The air sweetened as they approached the dock, the freshness of brine on the wind conquering even the pong of low tide, and Brienne inhaled deeply at the familiar, beloved smell. She hated spending time away from a shore; it made her feel enclosed, as if there were nothing to breathe. Despite this bittersweet parting, she realized she was eager to return to Evenfall Hall, despite knowing what faced her soon after her arrival.

The hack shuddered to a halt, and Jaime sprang out with what Brienne was learning was his customary speed and agility, reaching out a hand to help her out. She didn't need the assistance, but… his hand was warm and strong, calloused from horse reins and gun triggers, the knuckles scarred from a decade of bar brawls and scuffles with bounties.

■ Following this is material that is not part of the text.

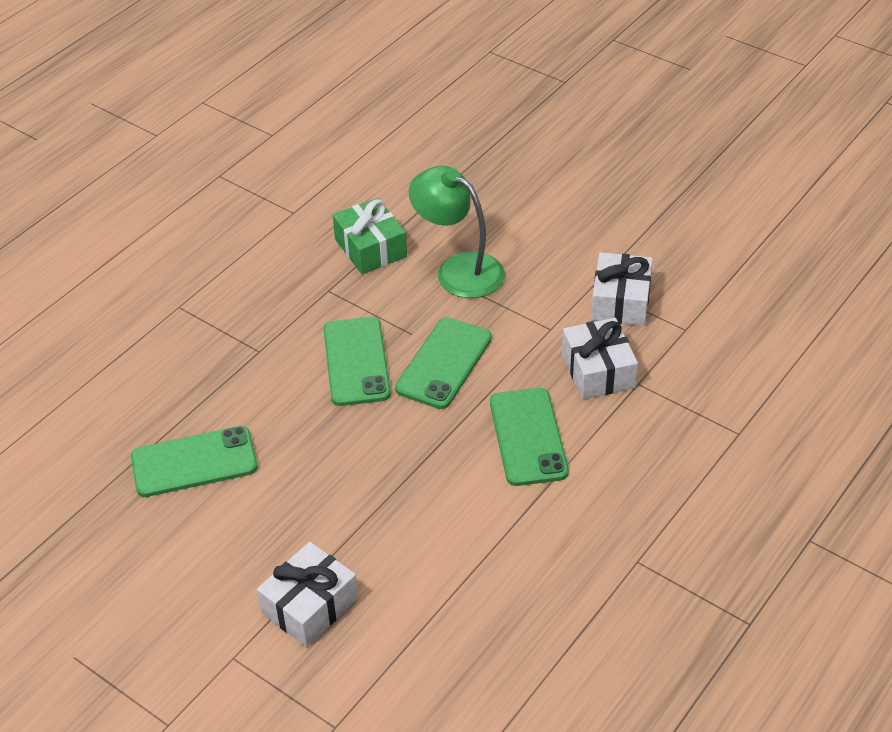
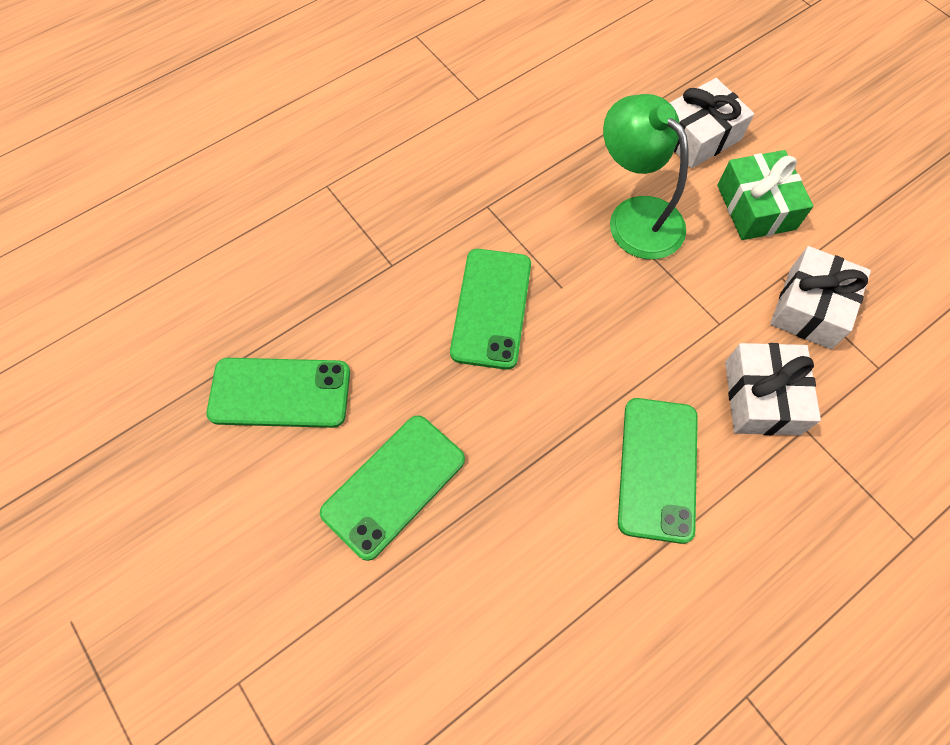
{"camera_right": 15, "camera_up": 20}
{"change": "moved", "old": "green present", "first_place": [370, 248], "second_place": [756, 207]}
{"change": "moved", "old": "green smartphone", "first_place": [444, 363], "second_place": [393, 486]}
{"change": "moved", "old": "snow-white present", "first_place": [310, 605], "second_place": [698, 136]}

She couldn't repress a little shiver of excitement. This man might seem mild-mannered, but beneath the surface, he was a hunter and a killer. There was possibly something wrong with Brienne, because instead of repelling her, it only made him more appealing to her. He could be violent, but chose not to be. He was dangerous only when he wanted to be, and that leashed power— the control he exhibited— was almost wildly arousing to her.

Jaime handed payment for the ride to the driver and frowned when he turned back and found Brienne had retrieved her valise from where it had been stowed in the trunk. The hack clattered away, unnoticed, because they had begun a fight for dominance; he tried to take the case from Brienne but she fought him.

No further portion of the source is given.